Critical security vulnerability in vm2

TooTallNate / node-proxy-agent

Maps proxy protocols to `http.Agent` implementations

285 stars 69 forks source link

Critical security vulnerability in vm2 #74

Closed Havunen closed 1 year ago

Havunen commented 2 years ago

Sandbox bypass in vm2 - https://github.com/advisories/GHSA-6pw2-5hjv-9pf7 fix available via npm audit fix

node_modules/vm2

1 critical severity vulnerability

npm list vm2 shows this repository as part of the dependency chain


`-- ibm-openapi-validator@0.53.1
  `-- @stoplight/spectral-cli@6.2.0
    `-- proxy-agent@5.0.0
      `-- pac-proxy-agent@5.0.0
        `-- pac-resolver@5.0.0
          `-- degenerator@3.0.1
            `-- vm2@3.9.5

Connects to: https://github.com/TooTallNate/node-pac-proxy-agent/issues/46

dgilperez commented 2 years ago

Same here, happily looking for this to be fixed.

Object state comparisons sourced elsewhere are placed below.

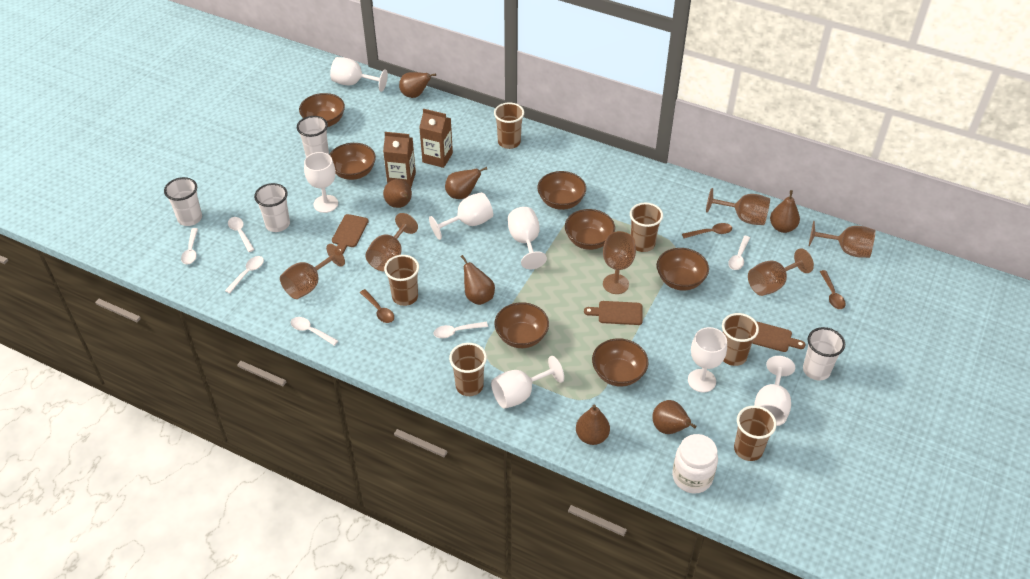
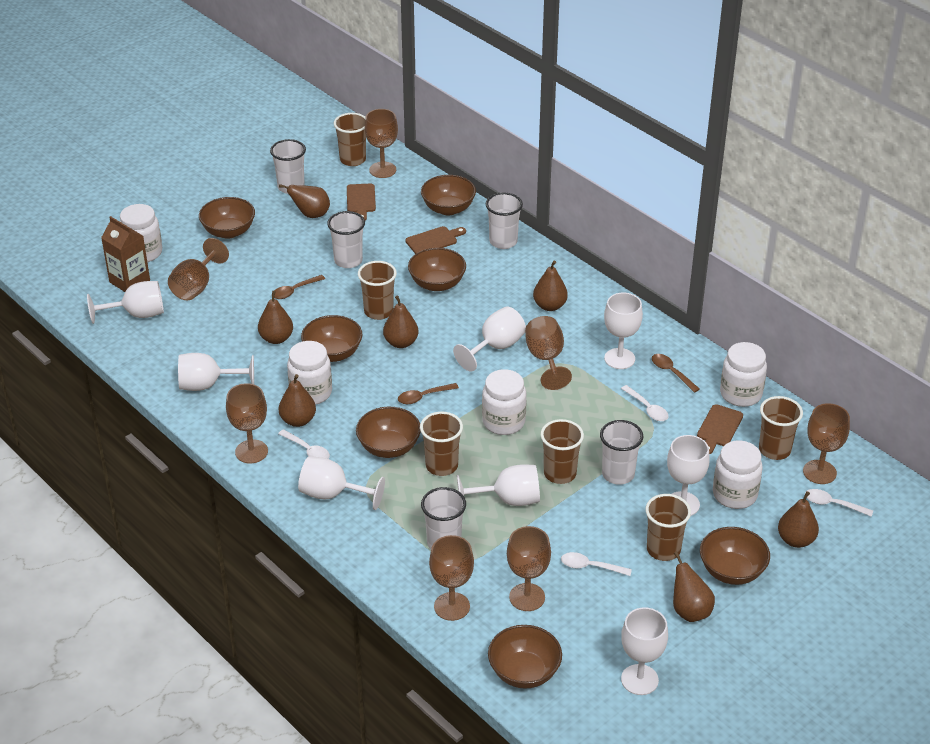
brown carton: 2 -> 1
brown goblet: 6 -> 7
white cup: 4 -> 5
white goblet: 7 -> 8
white jar: 1 -> 5
white spoon: 6 -> 4

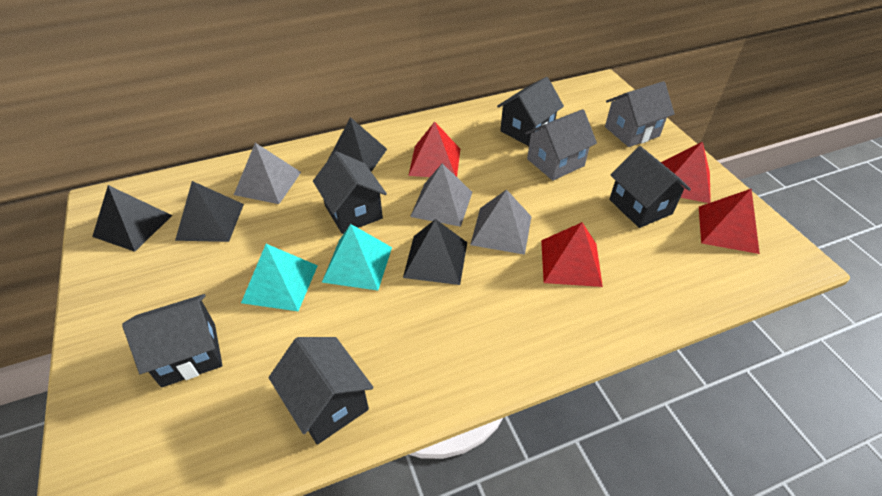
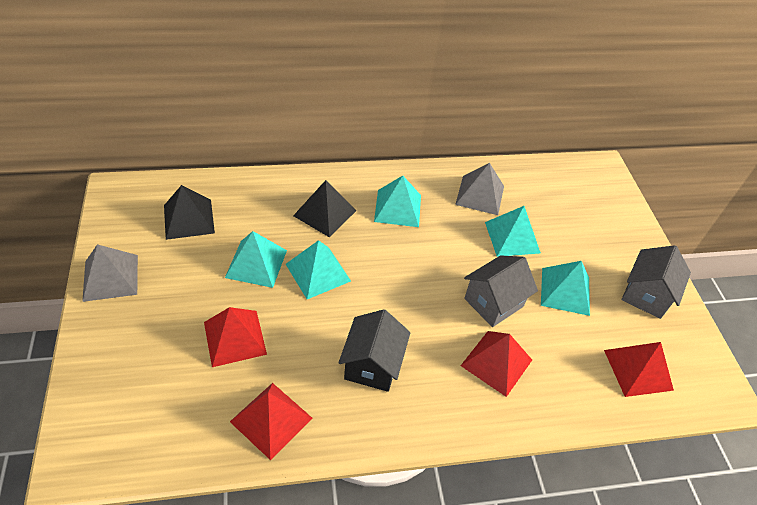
black house: 5 -> 1
black pyramid: 4 -> 2
grey pyramid: 3 -> 2
turquoise pyramid: 2 -> 5

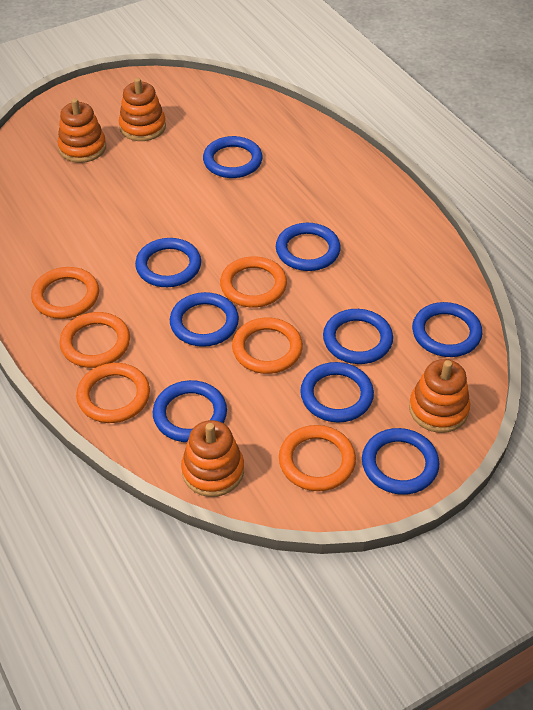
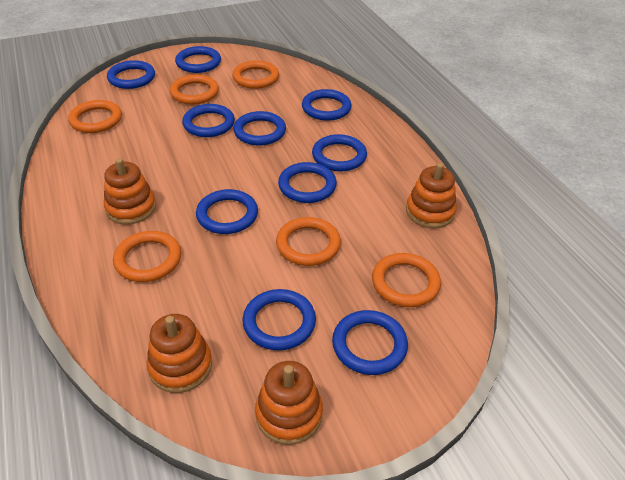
blue ring: 9 -> 10

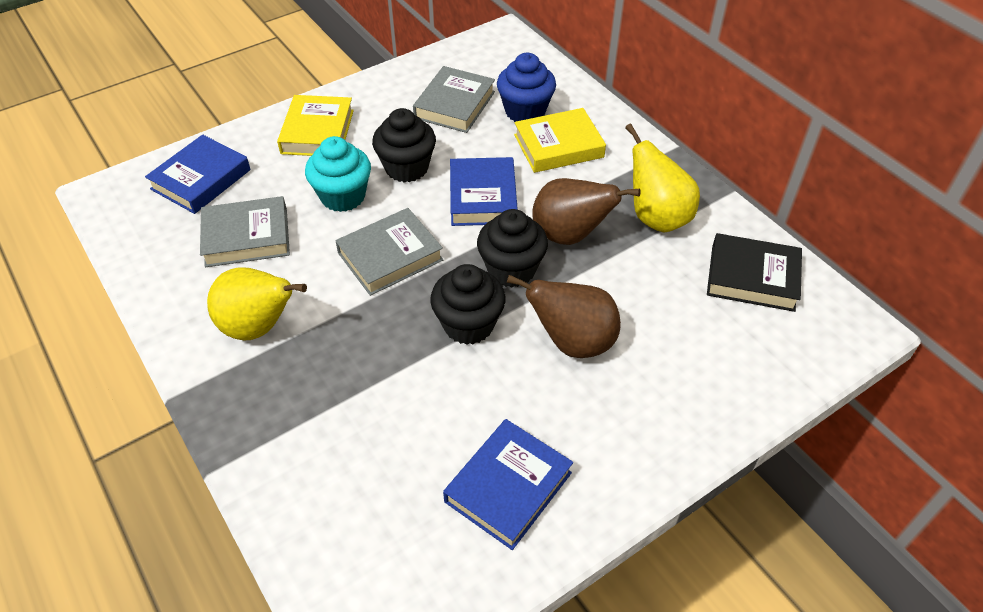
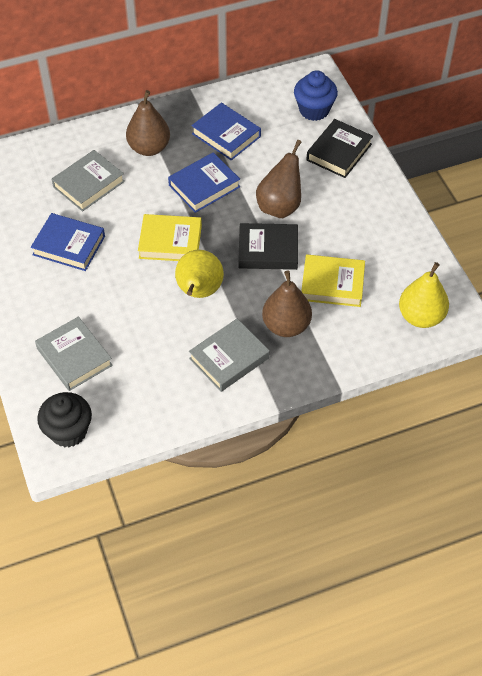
black book: 1 -> 2
black cupcake: 3 -> 1
brown pear: 2 -> 3
turquoise cupcake: 1 -> 0

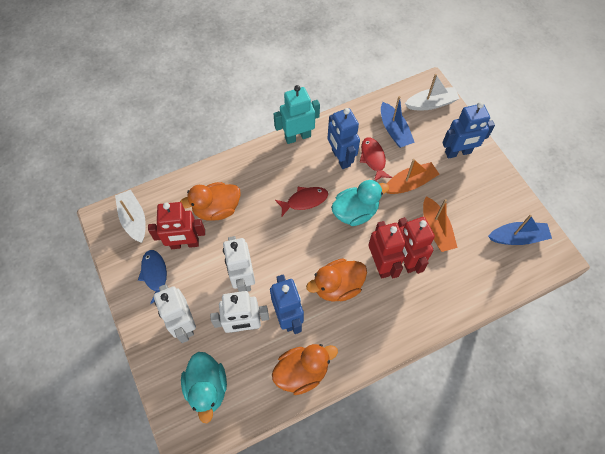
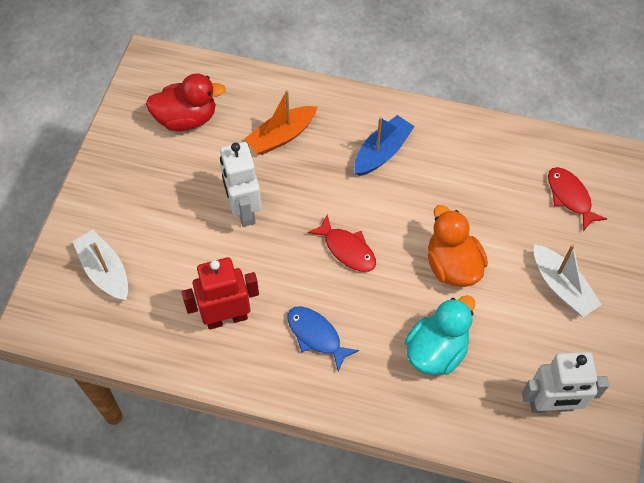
blue boat: 2 -> 1
blue robot: 3 -> 0
orange boat: 2 -> 1
orange duck: 3 -> 1
red duck: 0 -> 1
red robot: 3 -> 1
turquoise duck: 2 -> 1
turquoise robot: 1 -> 0
white robot: 3 -> 2

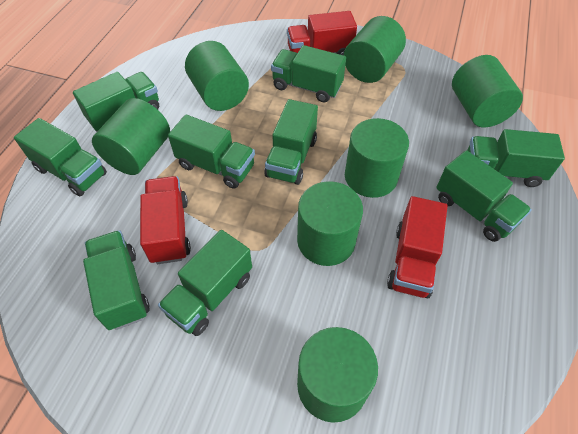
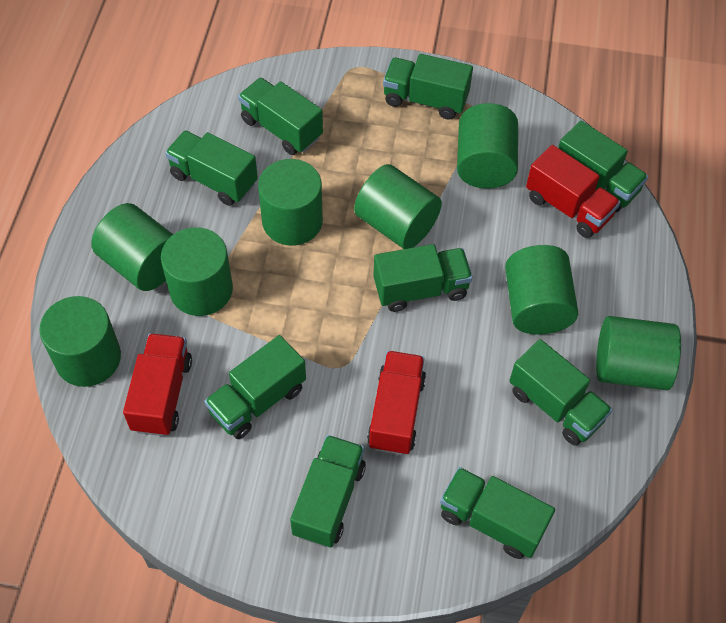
green cylinder: 7 -> 8

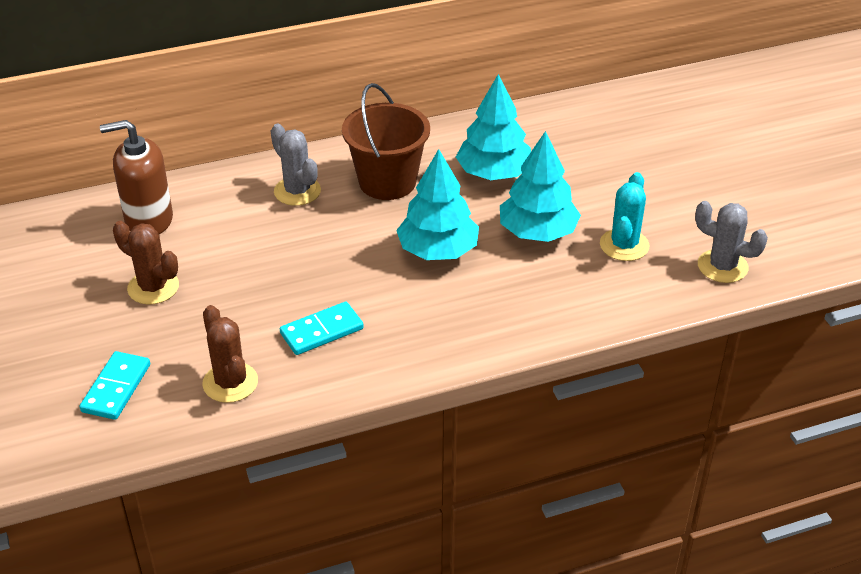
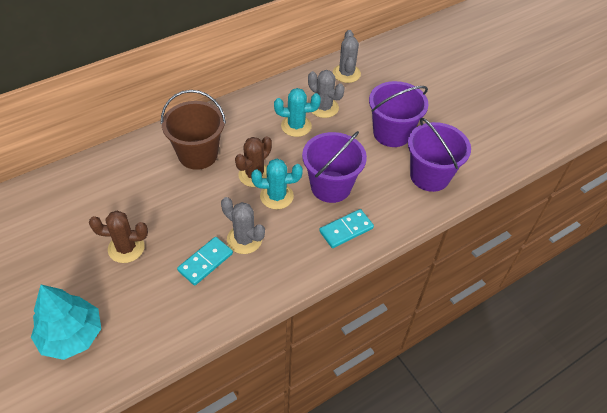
brown soap dispenser: 1 -> 0
grey cactus: 2 -> 3
purple bucket: 0 -> 3
turquoise cactus: 1 -> 2
turquoise tree: 3 -> 1

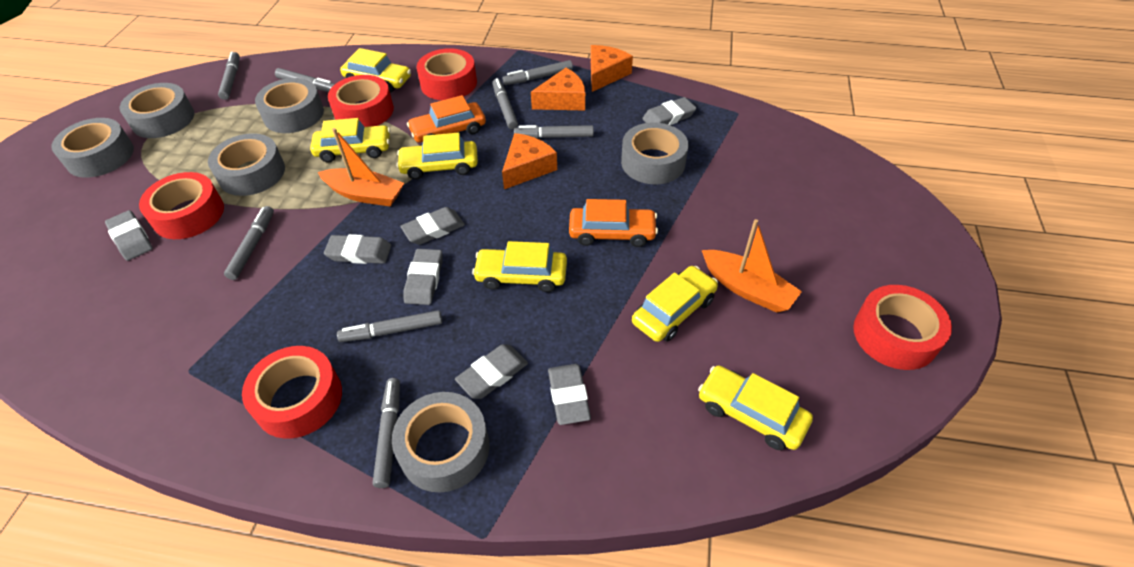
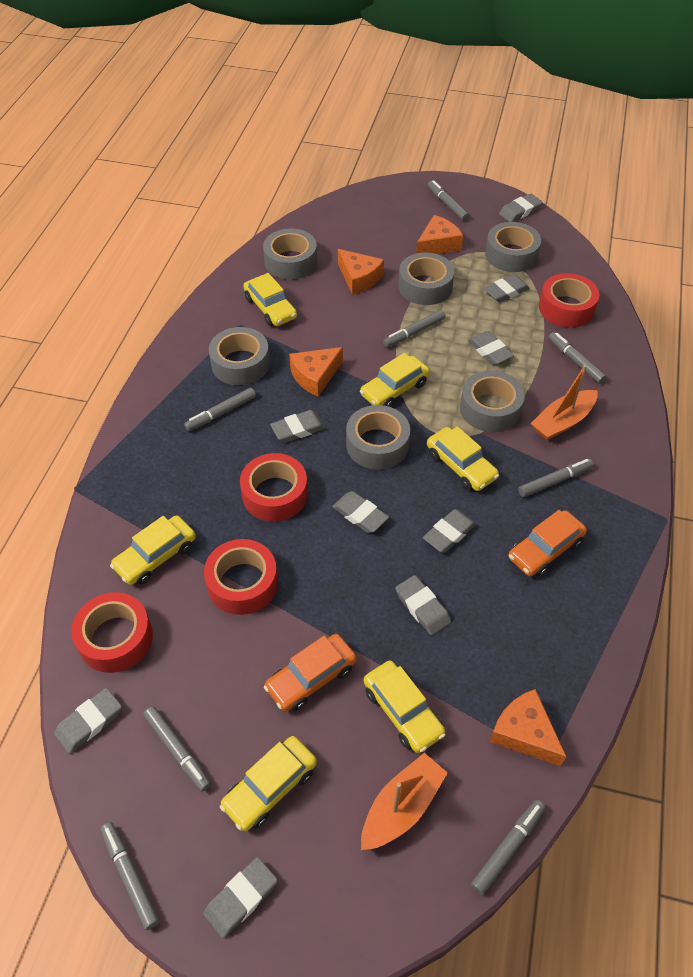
grey eraser: 7 -> 9
orange cheese: 3 -> 4
red tape: 5 -> 4

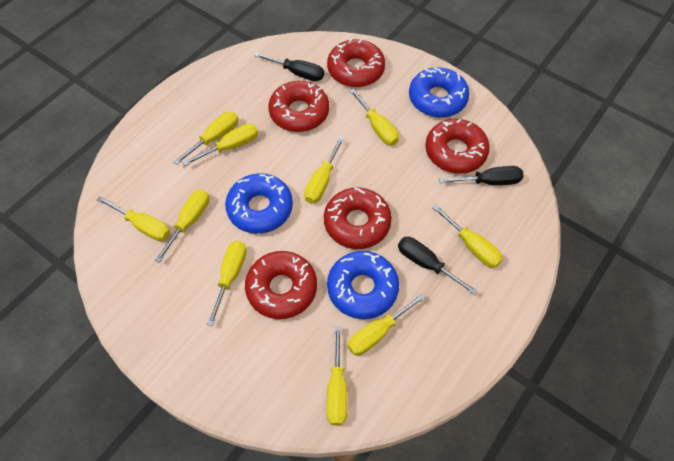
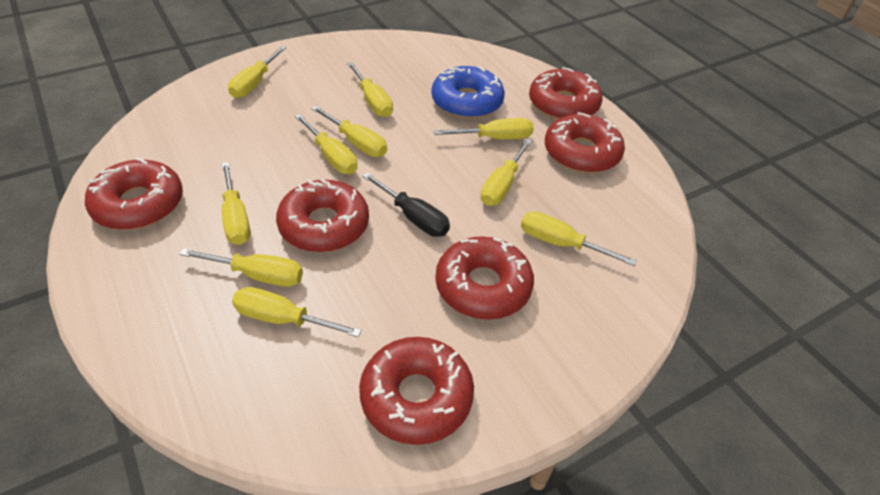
black screwdriver: 3 -> 1
blue donut: 3 -> 1
red donut: 5 -> 6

alasdairhurst commented 1 year ago

Looks like it is resolved, as well as CVE-2022-36067

└─┬ proxy-agent@5.0.0
  └─┬ pac-proxy-agent@5.0.0
    └─┬ pac-resolver@5.0.1
      └─┬ degenerator@3.0.2
        └── vm2@3.9.11

penfold45 commented 1 year ago

@alasdairhurst Not sure how you are getting that vm2 version but it does not appear to be directly from proxy-agent@5.0.0 as it does not appear to have been updated in over a year and I am still getting this problem

EDIT: ah for some reason I had to delete my package-lock.json and now its picking up vm2@3.9.11

CameronSima commented 1 year ago

3.9.11 is also now a vulnerable version, should now be upgraded to 3.9.17

TooTallNate commented 1 year ago

This code in this repository has been moved to the proxy-agents monorepo, so I am closing this pull request. If you feel that this issue still exists as of the latest release, feel free to open a new issue over there.